Works on the Hughes autobiography affair

  • Stephen Fay, Lewis Chester and Magnus Linklater: Hoax: The Inside Story of the Howard Hughes-Clifford Irving Affair (1972). Irving says of the book that it is mostly fiction .
  • Clifford Irving and Richard Suskind. Project Octavio: The Story of the Howard Hughes Hoax (1977)
  • F for Fake , documentary by Orson Welles (1974). Contains segments related to Irving and Nina van Pallandt, filmed at the time the scandal began.
  • The check justifies the means , documentary by Henry Kolarz (1974) on German television. Richard Suskind played himself.
  • The Big Bluff - The Howard Hughes Conspiracy ( The Hoax , 2006)

Individual evidence

  1. Clifford Irving, Author of a Notorious Literary Hoax, Dies at 87. In: The New York Times , December 20, 2017.
  2. Lambiek Comiclopedia: Jay Irving .
  3. a b Pittsburgh Press: Clifford Irving As Big A Mystery as Howard Hughes? , February 5, 1972.
  4. The Fabulous Hoax of Clifford Irving.
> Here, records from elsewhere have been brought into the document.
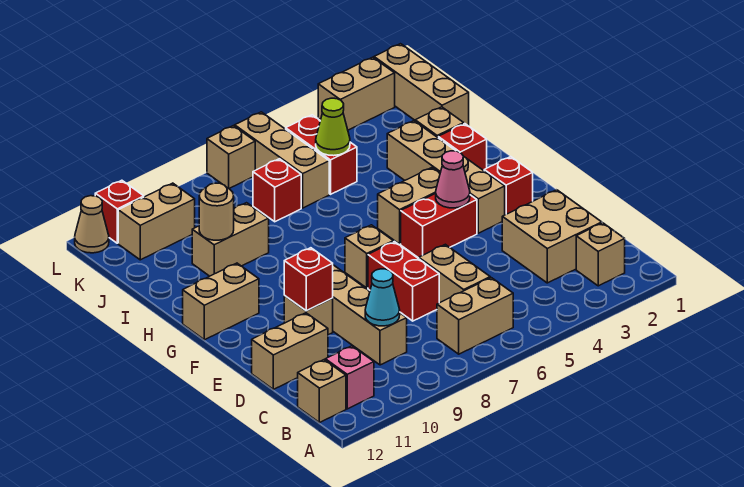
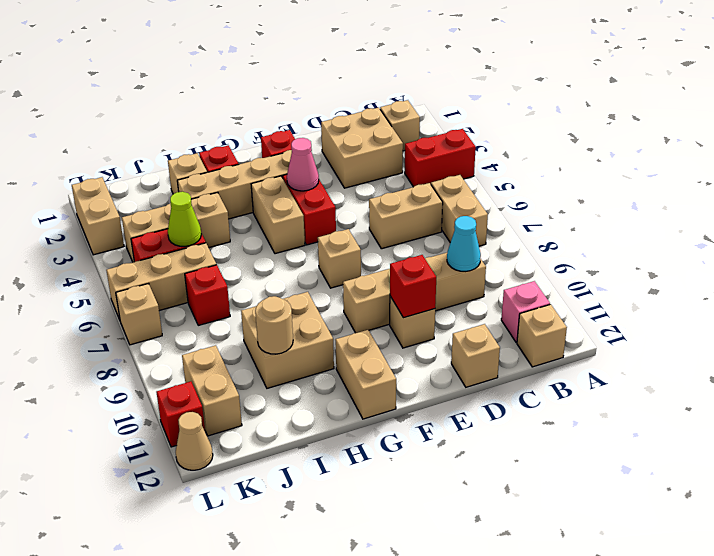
red brick D7:E7 level 1 -> red brick A4:B4 level 1
tan brick D11:D12 level 1 -> tan brick D12 level 1
tan brick I9:I10 level 1 -> tan brick H9:I10 level 1
tan brick J1:L1 level 1 -> tan brick I4:K4 level 1

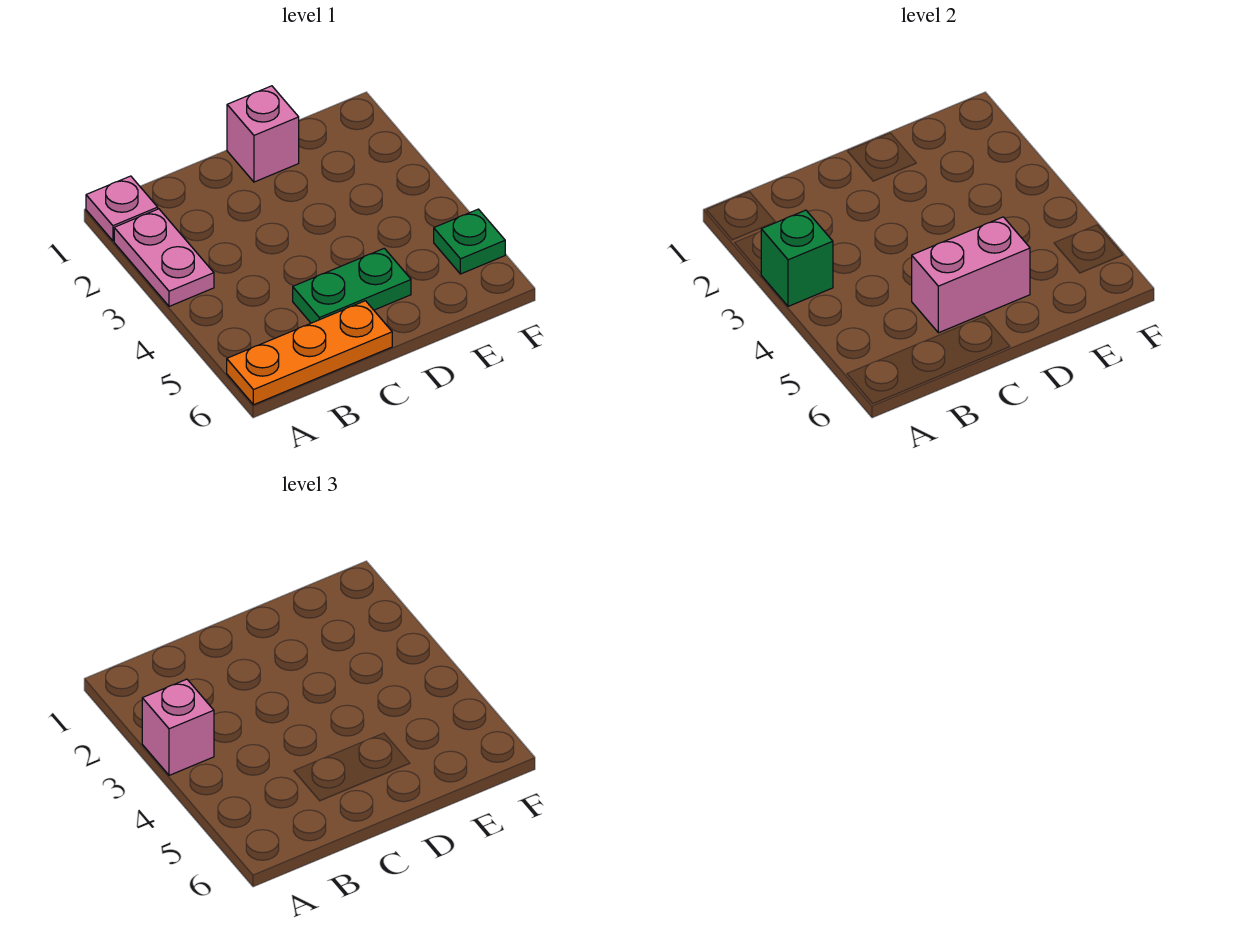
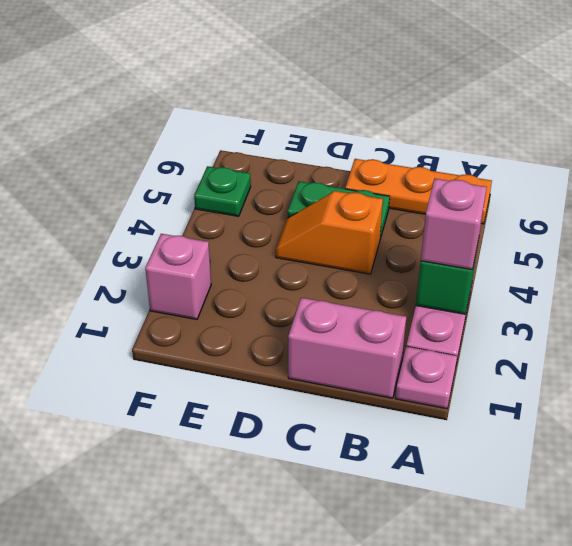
none -> orange slope C4:D4 level 1 top C
pink brick C5:D5 level 2 -> pink brick B1:C1 level 1
pink brick D1 level 1 -> pink brick F2 level 1

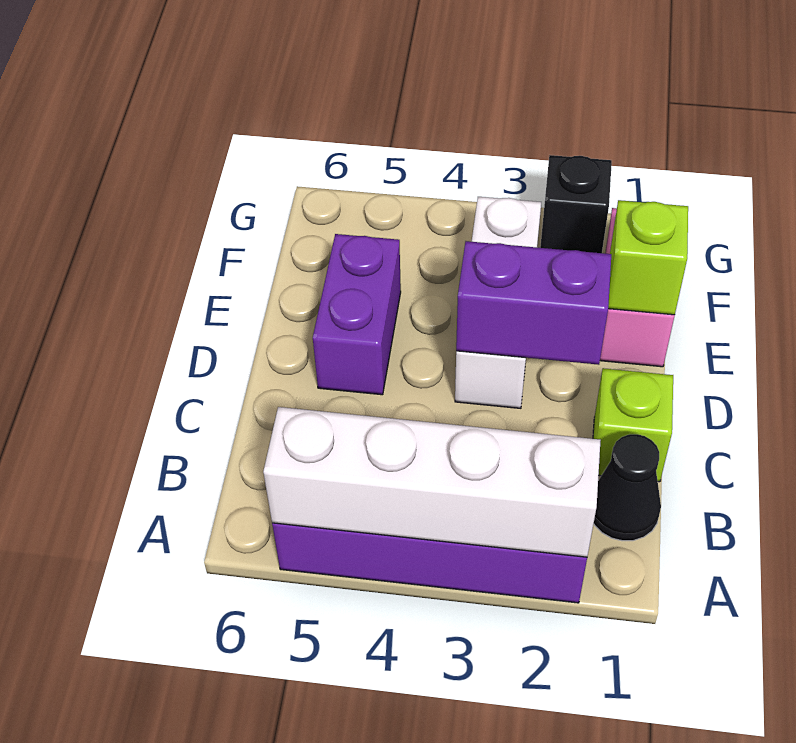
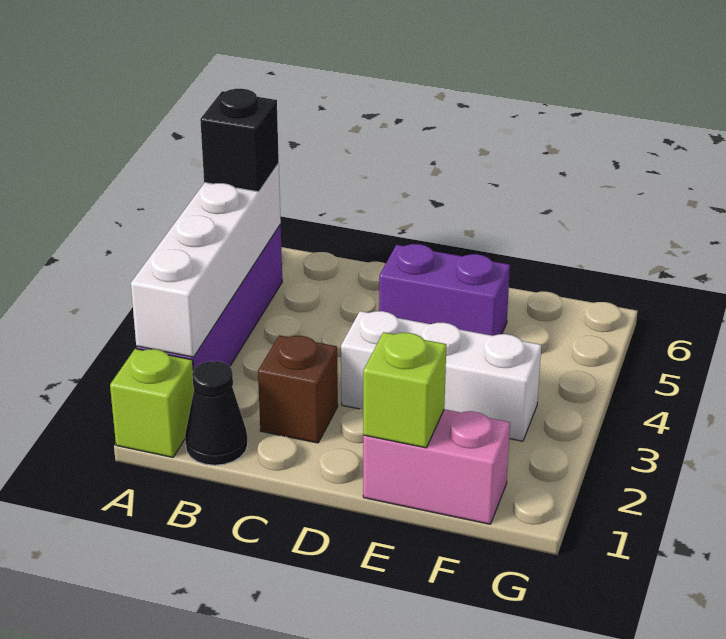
lime brick C1 level 1 -> lime brick A1 level 1
none -> brown brick C2 level 1
purple brick D2:D3 level 2 -> none
black brick G2 level 1 -> black brick A5 level 3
In: Time , February 21, 1972.
  5. ^ The Secret Life of Clifford Irving. In: Time , February 14, 1972.
  6. http://www.trutv.com/library/crime/gangsters_outlaws/cops_others/clifford_irving/7.html
  7. ^ Howard Hughes: The Autobiography , John Blake Publishing.
  8. Internet Movie Database: The Hoax (2006) xxx , full cast and crew
  9. Arrest? Me? What for? , in: Stuttgarter Nachrichten on December 21, 2017, last accessed on November 5, 2018.